March 10: Idaho, Michigan, Mississippi, Missouri, North Dakota and Washington will all hold their primary contests that day. Michigan, a key state in the general election, will be the largest in play with 125 delegates to allocate. Overall, 9 percent of all pledged delegates will be up for grabs on March 10.

March 17: The states heading to the polls are Arizona, Florida, Illinois and Ohio. The biggest electoral prize is Florida, which will award 219 delegates. Polls currently show Biden leading the pack in the Sunshine State.

super tuesday voting arlington, virginia
A woman fills in her ballot for the Democratic presidential primary elections at the Sleepy Hollow Elementary School polling location on Super Tuesday, March 3, 2020 in Arlington, Virginia. Samuel Corum/Getty

April 28: New York and Pennsylvania will be the two biggest states on the ballot, allocating 274 delegates and 186 delegates, respectively. Other states that will head to the polls are Connecticut, Delaware, Maryland and Rhode Island.

June 2: This is the last major day for state primaries. New Jersey will be the largest state to vote as it's responsible for awarding 126 delegates. Montana, New Mexico, South Dakota and Washington D.C. will also weigh in on the race.

Next Democratic Debates:

The next Democratic debate is set for Sunday, March 15 in Phoenix, Arizona. It will be co-hosted by CNN and Univision starting at 9 p.m. ET. The location, moderators and requirements for qualification have yet to be announced by the Democratic National Committee.

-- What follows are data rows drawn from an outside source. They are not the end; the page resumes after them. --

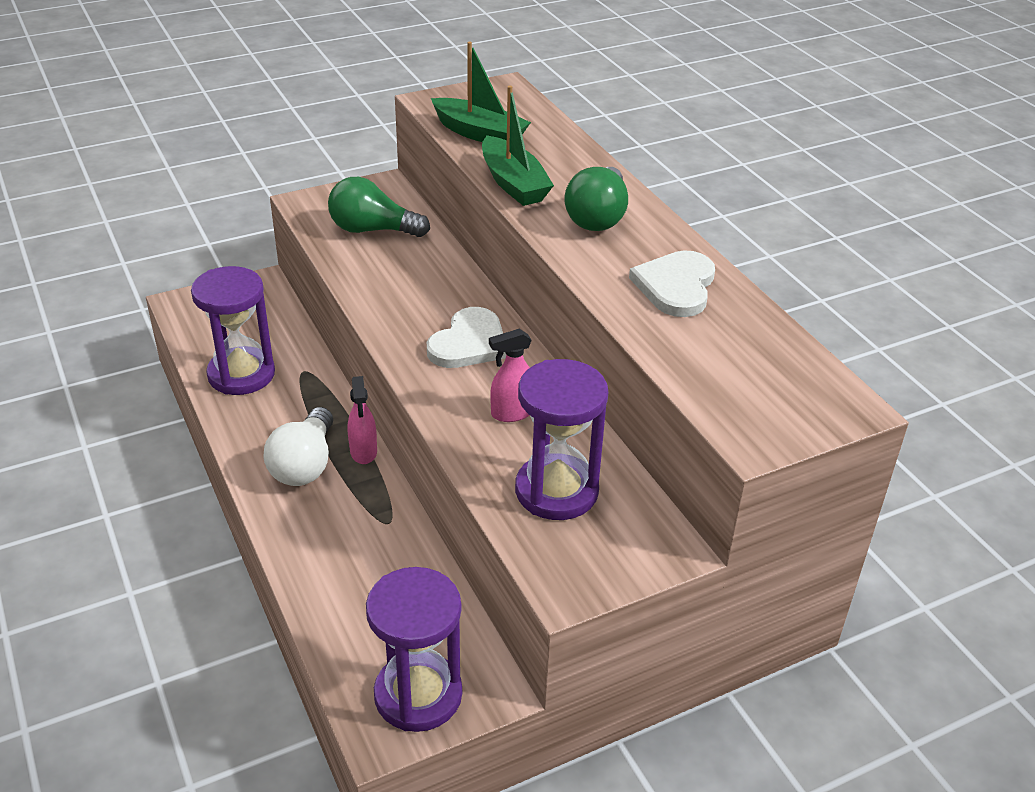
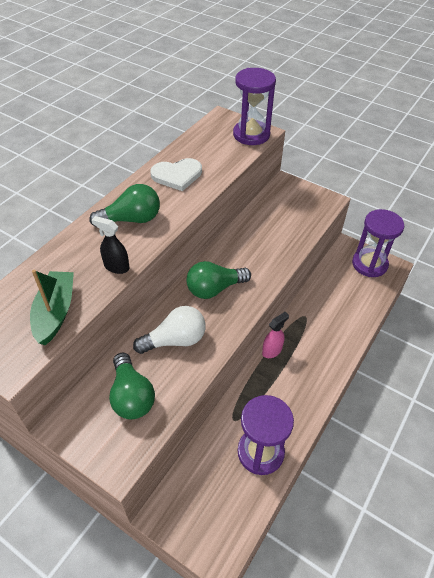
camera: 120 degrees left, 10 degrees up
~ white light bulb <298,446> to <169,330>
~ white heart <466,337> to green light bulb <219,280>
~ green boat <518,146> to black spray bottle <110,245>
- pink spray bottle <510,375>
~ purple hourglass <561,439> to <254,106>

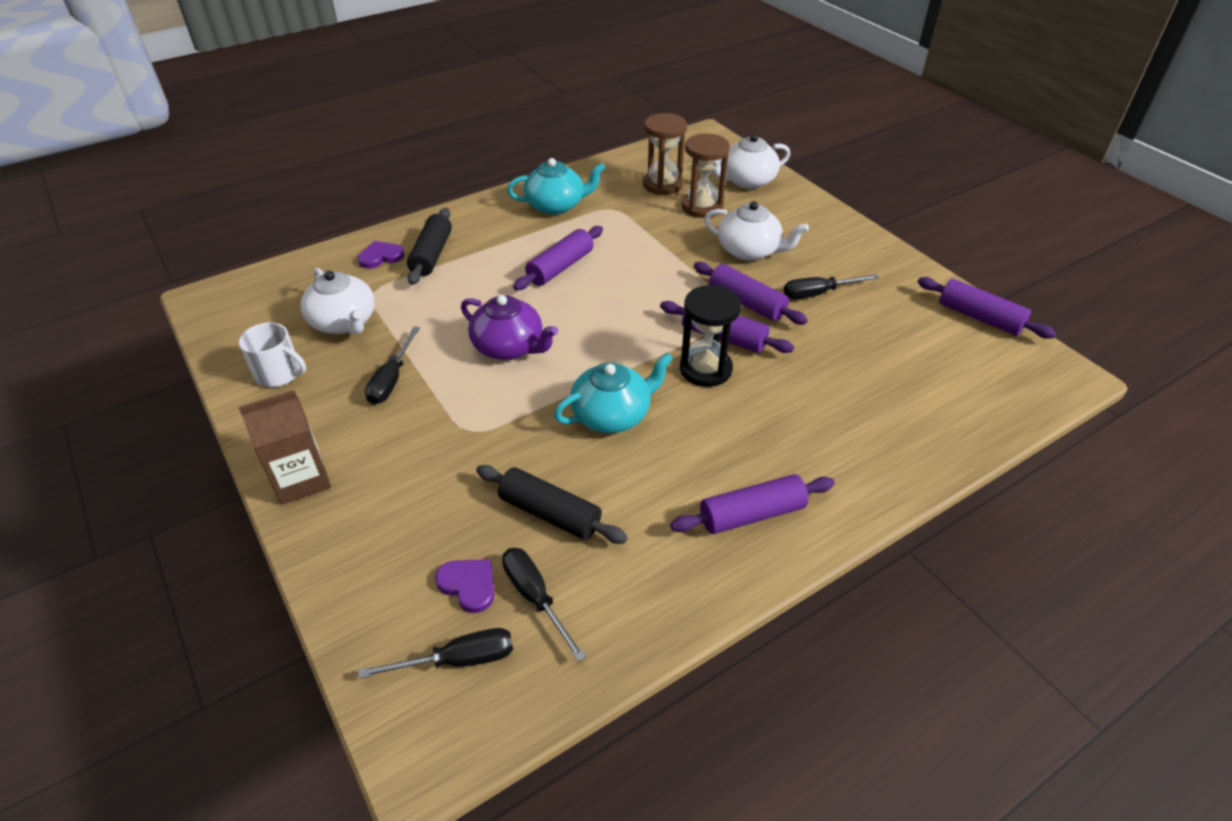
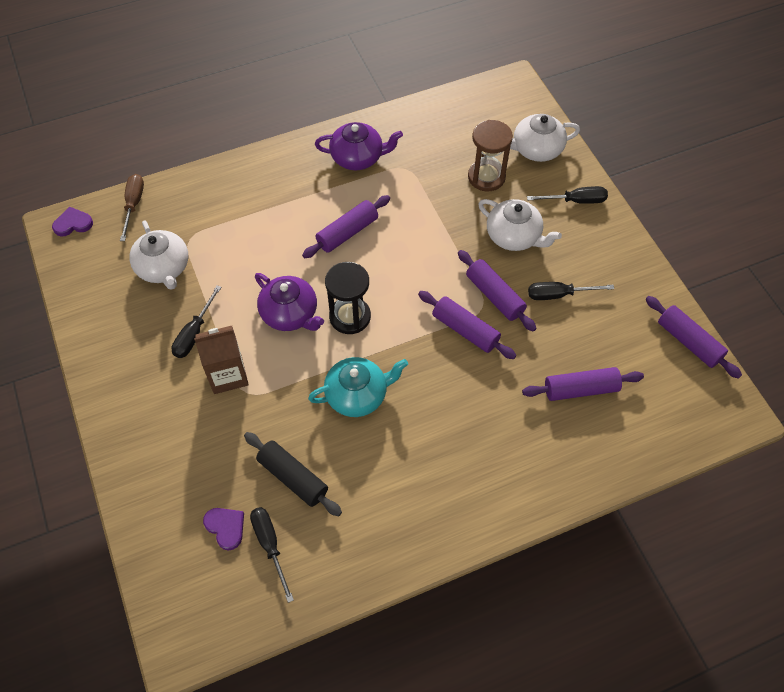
camera: 10 degrees right, 15 degrees up
- white mug <272,354>
~ brown carton <285,447> to <221,360>
~ purple heart <381,255> to <72,221>
~ black screwdriver <436,653> to <567,195>
- black rolling pin <429,246>
~ turquoise teapot <556,186> to purple teapot <359,146>
- brown hourglass <665,154>
~ purple rolling pin <752,504> to <583,384>
~ black hourglass <710,336> to <348,298>
+ brown screwdriver <132,207>

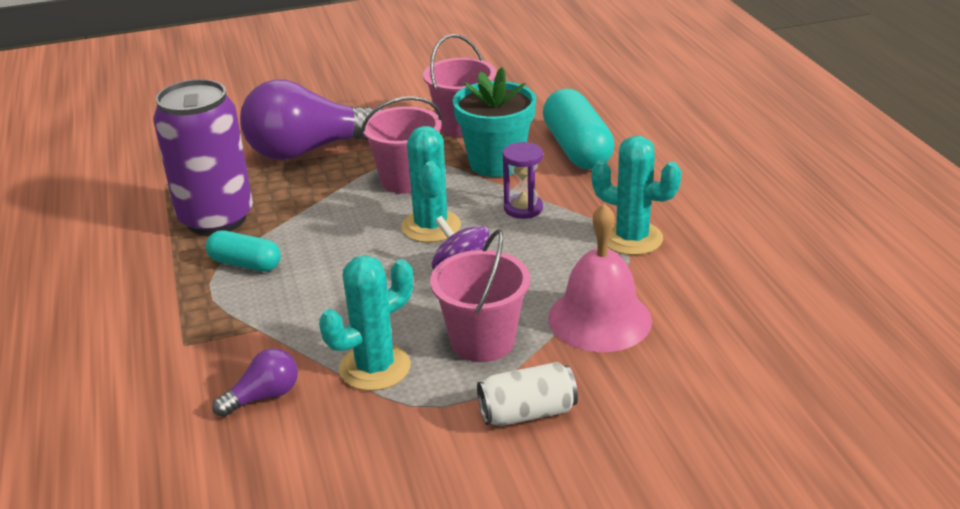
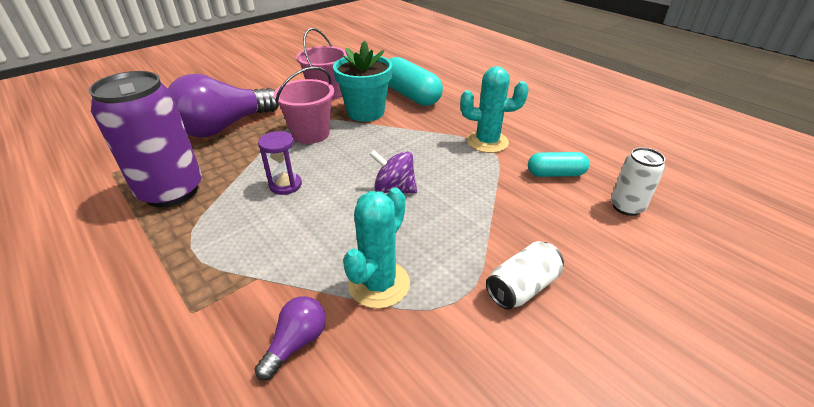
camera: 25 degrees left, 5 degrees up
~ turquoise capsule <243,251> to <559,164>
- turquoise cactus <431,184>
- pink bucket <480,295>
~ purple hourglass <522,180> to <280,163>
- pink bell <600,277>
+ white can <638,181>

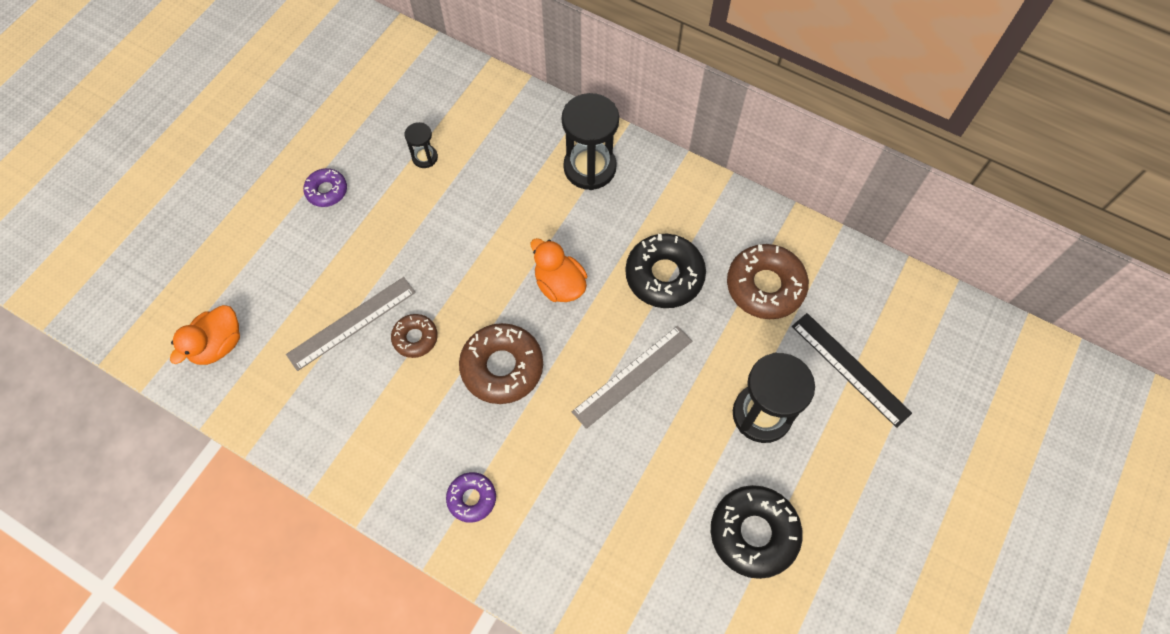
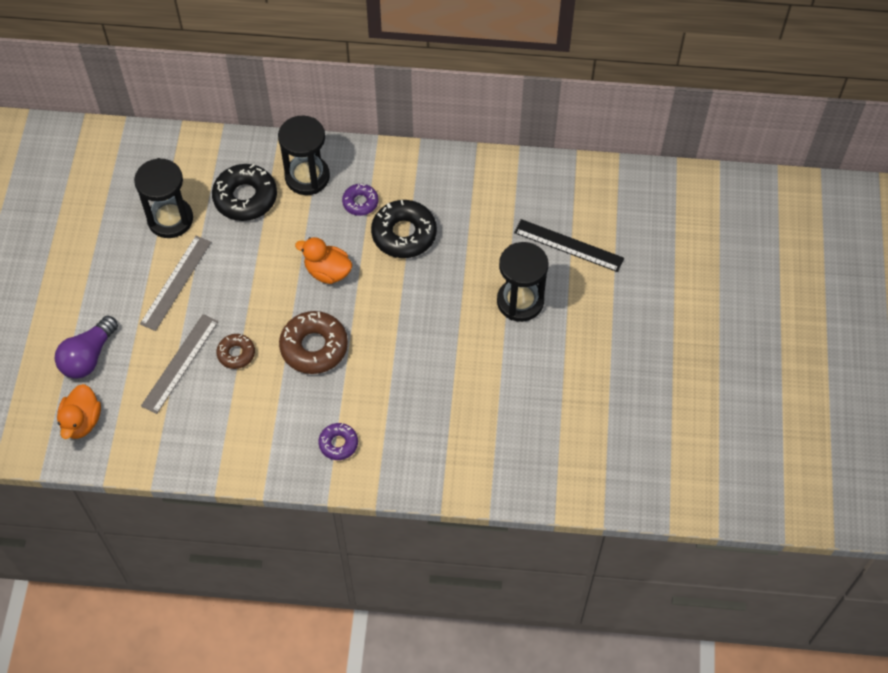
camera: 25 degrees left, 5 degrees down
~ purple donut <325,187> to <360,200>
~ black hourglass <421,145> = <163,198> x2.04
~ grey ruler <632,377> to <175,283>
~ black donut <756,532> to <244,192>
- brown donut <768,281>
+ purple light bulb <86,347>

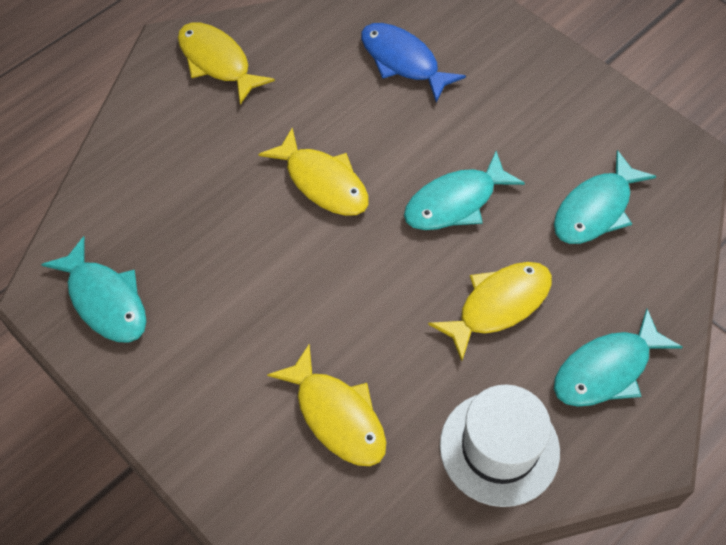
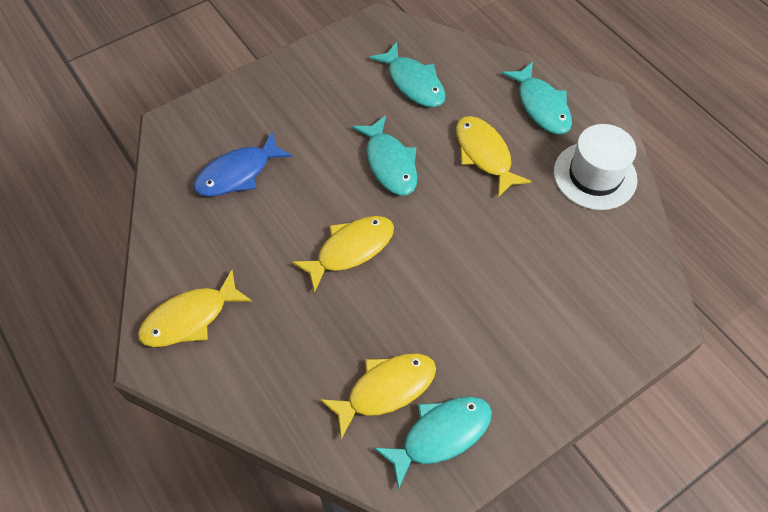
camera: 80 degrees left, 0 degrees up
~ yellow fish <327,405> to <377,396>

By the time candidates take the stage in Arizona, nearly 50 percent of delegates will have been awarded. The debate, which will be the eleventh overall, will also take place just days before big primaries in Florida, Ohio, Illinois and Arizona.

The March debate is not likely to be the last. The DNC's primary plan included 12 debates spanning from 2019 to 2020, with the last expected to be held in April. No details on the April debate have been released yet.

The Democratic National Convention:

Democratic officials will meet in Milwaukee, Wisconsin for the party's nominating convention from July 13 to July 16.

Fears of a contested or "brokered" convention have been at the forefront of the Democratic primary for months. It's a scenario that could arise if no candidate wins the majority of pledged delegates. If that were to happen, the process would enter a second phase where powerful superdelegates come into play. Experts say a contested convention would throw the Democratic Party into chaos.

The latest FiveThirtyEight forecast, which has not been updated since before Super Tuesday, showed there was a 3 in 5 chance that no candidate captures the majority of delegates. There was also a 30 percent chance Biden would win the majority and an 8 percent chance Sanders would get the majority.

There has yet to be a contested convention in the modern era of politics. The last convention of any party to go beyond the first ballot was nearly 70 years ago.